The task. Return each line below holding the string "text".

Material for this task.
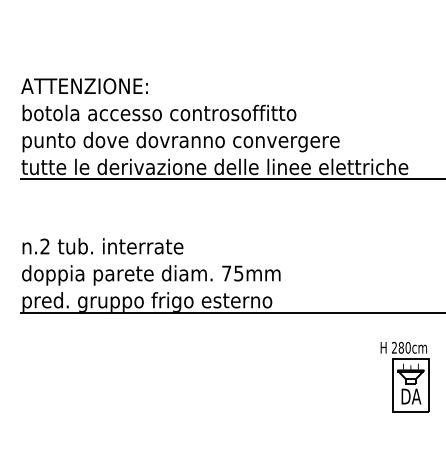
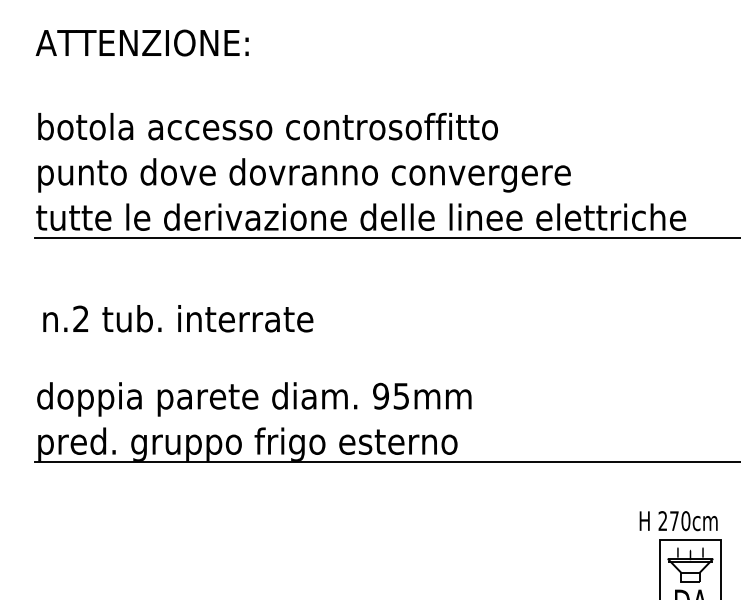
text: (84, 86) -> (142, 43), moved
text: (102, 246) -> (177, 318), moved
text: (226, 273) -> (380, 396), 75mm -> 95mm
text: (400, 347) -> (673, 520), 280cm -> 270cm

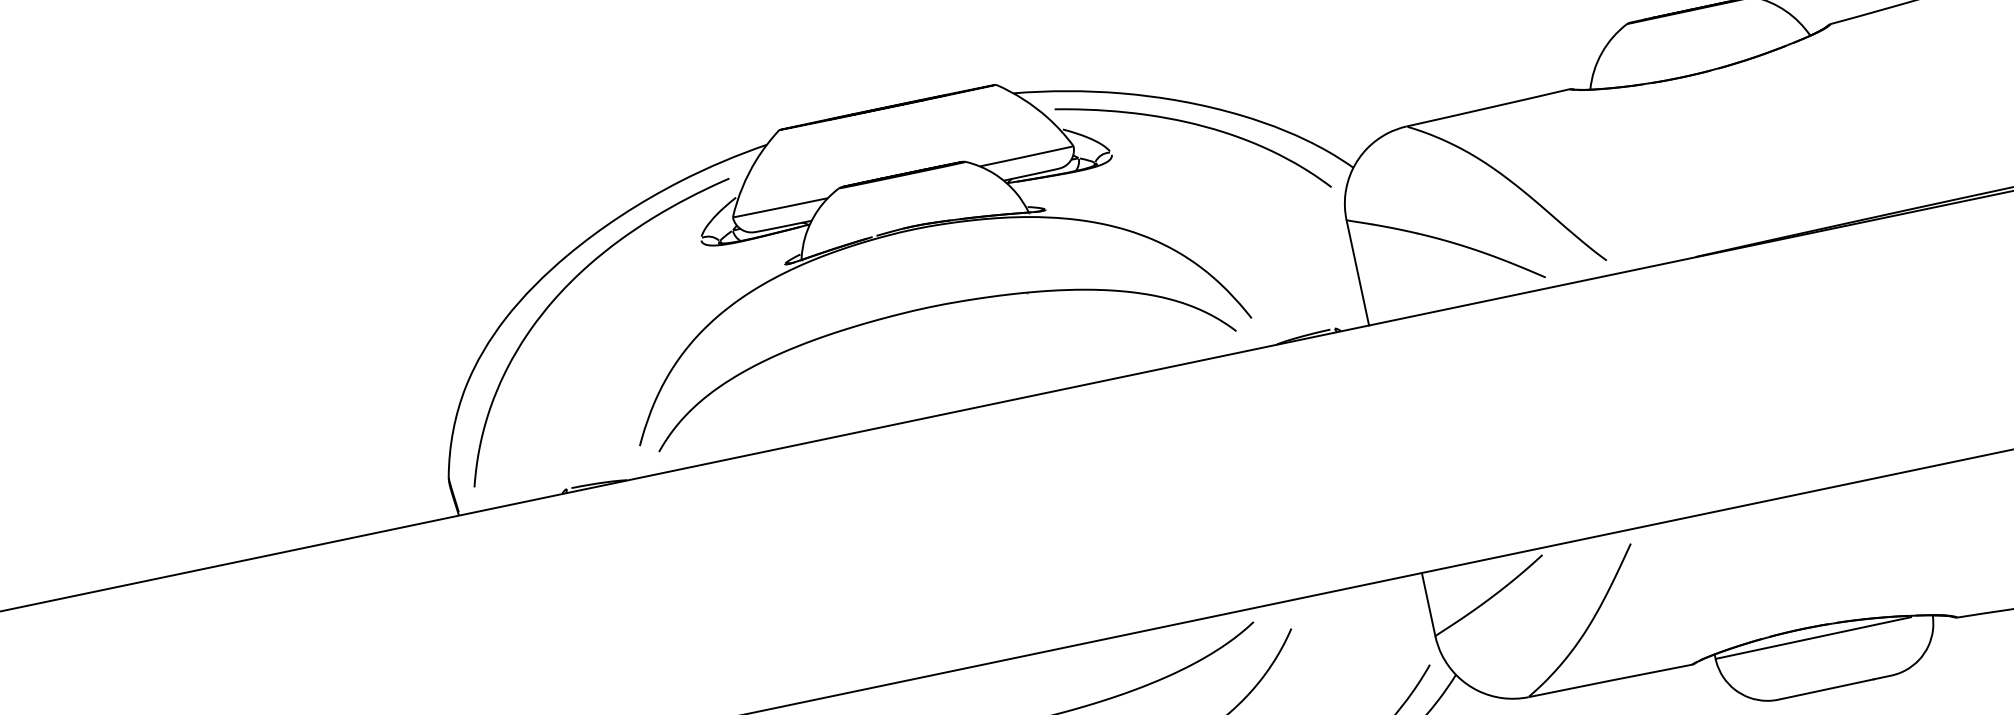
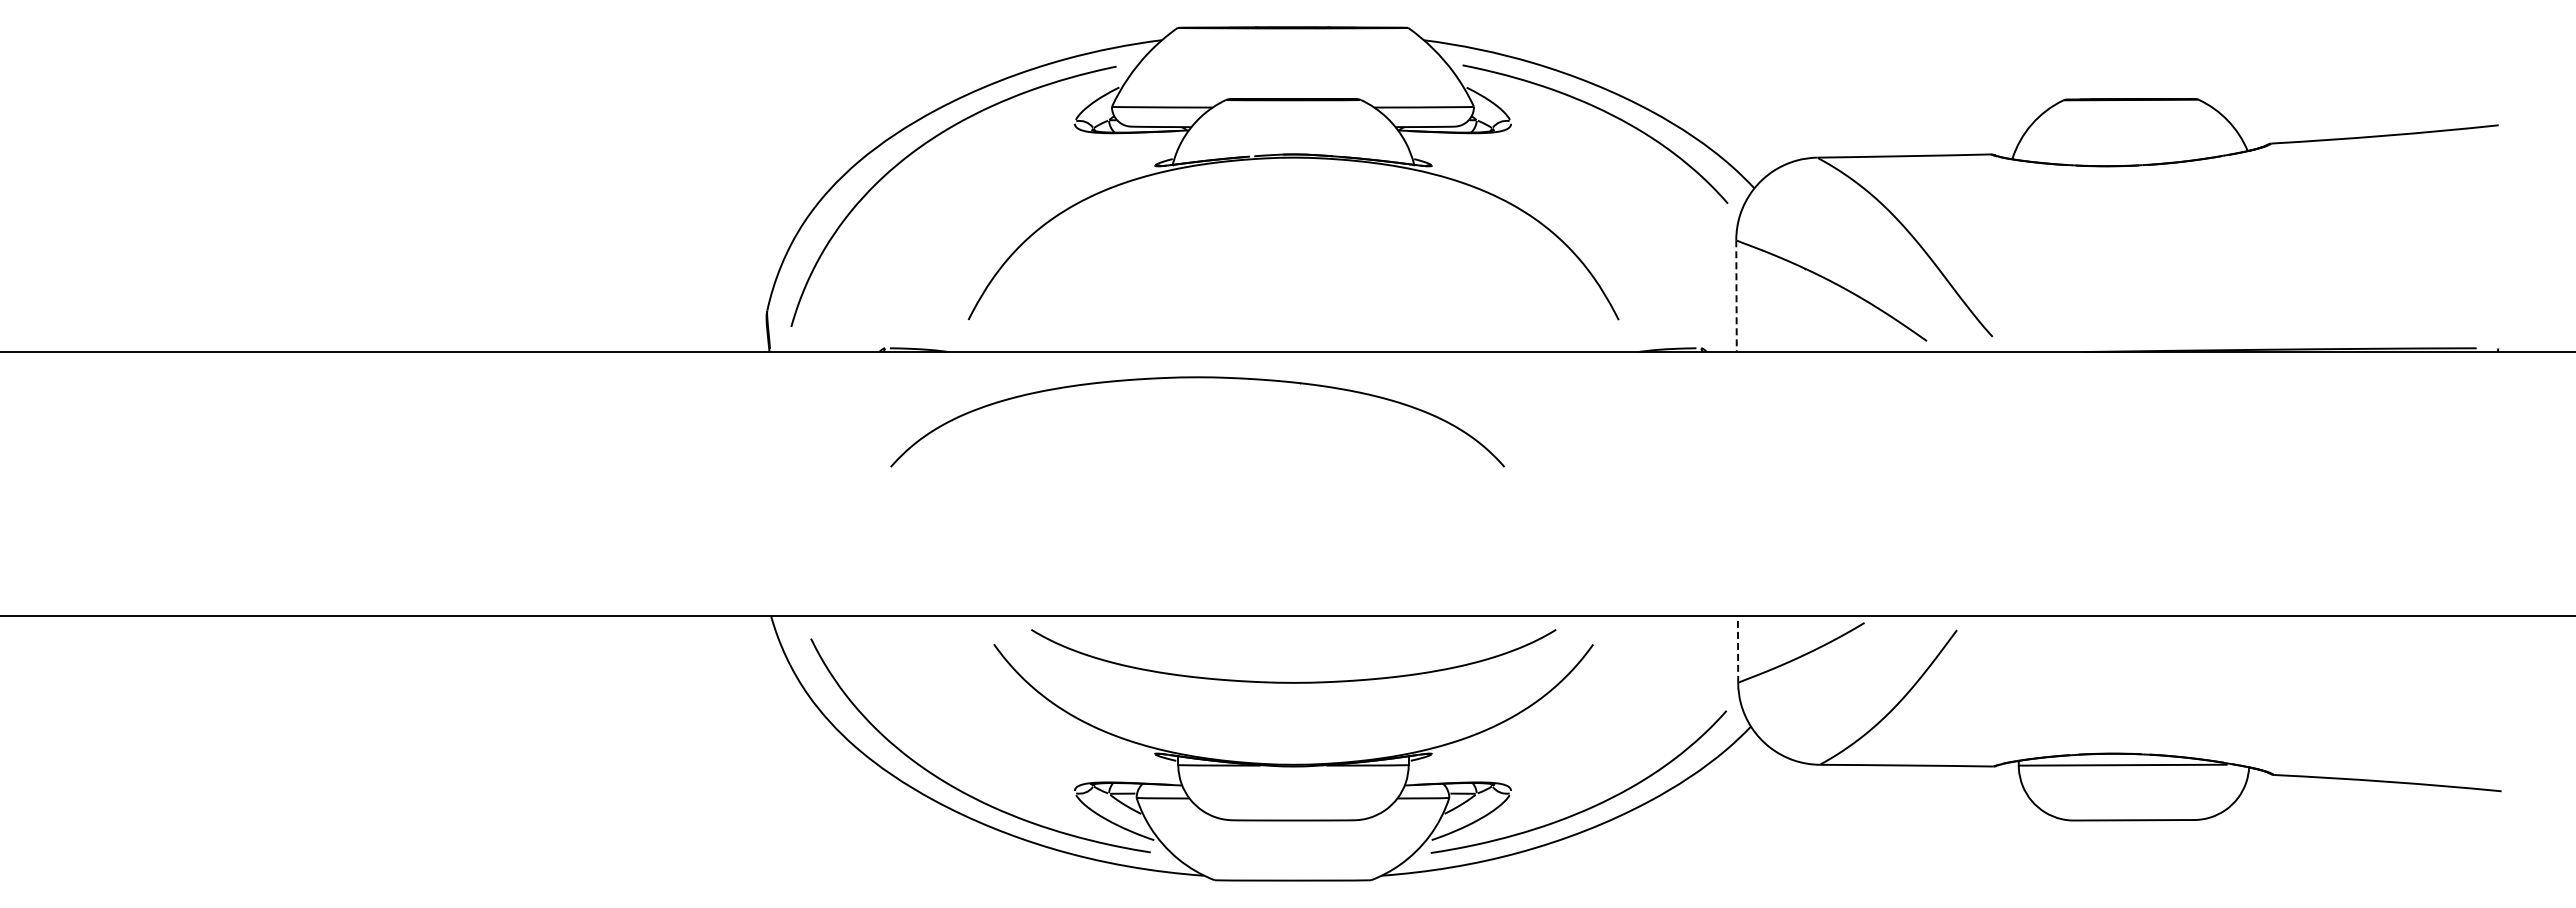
line: (1357, 273) -> (1736, 296), solid -> dashed
part: (930, 308) -> (1197, 378), moved
line: (1429, 604) -> (1738, 649), solid -> dashed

Finished exercise.
text: (84, 86) -> (142, 43), moved
text: (102, 246) -> (177, 318), moved
text: (226, 273) -> (380, 396), 75mm -> 95mm
text: (400, 347) -> (673, 520), 280cm -> 270cm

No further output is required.